Corb-Nez
En cette fin de VIIIe siècle, il ne fait pas bon être une femme trop libre. Qui veut aimer qui elle désire, et refuse de se taire sous les brimades de son mari, fut-il roi de Bourgogne. Ainsi la magnétique Witgar, que d’aucuns prendraient aisément pour une sorcière, fuit-elle son époux et tente de trouver refuge auprès du wali Youssef, dans une Catalogne dominée par les arabes. Mais c’est sans compter sur Guillaume, dit Corb-Nez en raison de son nez crochu et de ses origines juives, seigneur de guerre impitoyable, aussi fort que rusé. Il a pour mission de ramener Witgar à Charlemagne pour qu’elle soit châtiée. Mais son coeur de pierre résistera-t-il aux charmes puissants de la belle duchesse?
Voilà une fresque historique sur le haut Moyen-Âge comme on en lit peu en bande dessinée. Car la période est aride et obscure, et son récit se résume trop souvent à des guerres entre petits rois. On perçoit cette toile de fond belliqueuse dans ce one-shot, mais le scénario de Jerome Charyn (Little Tulip, Marylin la dingue, Bouche du diable…) adapté par Hélène Herbeau, est porté par une trame romanesque riche et judicieuse qui permet d’expliciter le contexte politique – appesanti par les questions de religion, de lignée, de titres – tout en s’attachant à des personnages. Et surtout, le lecteur navigue au coeur des combats et des discussions de cour, sur les chemins de ronde poussiéreux comme dans la boue des chemins. On sent le feu, la sueur, la crasse et la haine, et c’est en bonne partie grâce aux peintures d’Emmanuel Civiello (La Graine de folie, Rayons pour Sidar…), denses, chargées, pleines de détails et de mouvements, évoquant à la fois les enluminures médiévales et des tableaux plus tardifs représentant les exploits des monarques passés. Ses scènes de combat sont sauvages et charnelles, ses scènes de banquet ou de nuit ne le sont guère moins.

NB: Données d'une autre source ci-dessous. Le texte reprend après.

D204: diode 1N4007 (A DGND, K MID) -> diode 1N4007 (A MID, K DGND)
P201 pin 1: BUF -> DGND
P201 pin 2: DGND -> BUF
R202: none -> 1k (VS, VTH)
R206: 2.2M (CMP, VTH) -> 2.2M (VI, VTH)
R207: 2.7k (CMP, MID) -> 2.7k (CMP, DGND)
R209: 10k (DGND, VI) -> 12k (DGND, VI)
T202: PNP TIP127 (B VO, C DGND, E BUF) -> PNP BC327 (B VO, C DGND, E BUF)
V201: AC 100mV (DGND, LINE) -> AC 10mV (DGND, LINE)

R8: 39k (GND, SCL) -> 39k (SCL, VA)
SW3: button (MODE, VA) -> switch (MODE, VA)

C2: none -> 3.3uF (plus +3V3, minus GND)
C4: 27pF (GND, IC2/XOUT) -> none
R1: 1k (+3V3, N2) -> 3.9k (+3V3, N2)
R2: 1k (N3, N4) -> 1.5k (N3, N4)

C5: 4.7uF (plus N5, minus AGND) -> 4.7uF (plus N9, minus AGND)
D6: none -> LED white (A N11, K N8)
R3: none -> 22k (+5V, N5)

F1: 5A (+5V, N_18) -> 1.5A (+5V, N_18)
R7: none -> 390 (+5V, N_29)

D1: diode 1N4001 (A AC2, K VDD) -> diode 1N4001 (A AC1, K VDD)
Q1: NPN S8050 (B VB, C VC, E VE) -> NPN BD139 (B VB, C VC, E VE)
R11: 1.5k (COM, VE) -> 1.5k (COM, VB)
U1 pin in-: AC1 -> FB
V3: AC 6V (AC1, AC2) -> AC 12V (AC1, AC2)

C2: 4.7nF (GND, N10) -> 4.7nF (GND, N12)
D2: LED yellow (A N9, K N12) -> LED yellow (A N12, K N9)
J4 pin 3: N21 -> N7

Dommage que cet extraordinaire travail graphique soit entaché d’un lettrage standard assez vilain.
Mais fort de ces planches impressionnantes et de cette ambiance totale, on accepte les élans chevaleresques – littéralement – et les grands sentiments, les envolées quasi lyriques et les outrances. Car la période y est propice et les auteurs ont su en extraire la moëlle pour leur épopée grandiloquente. Chapeau.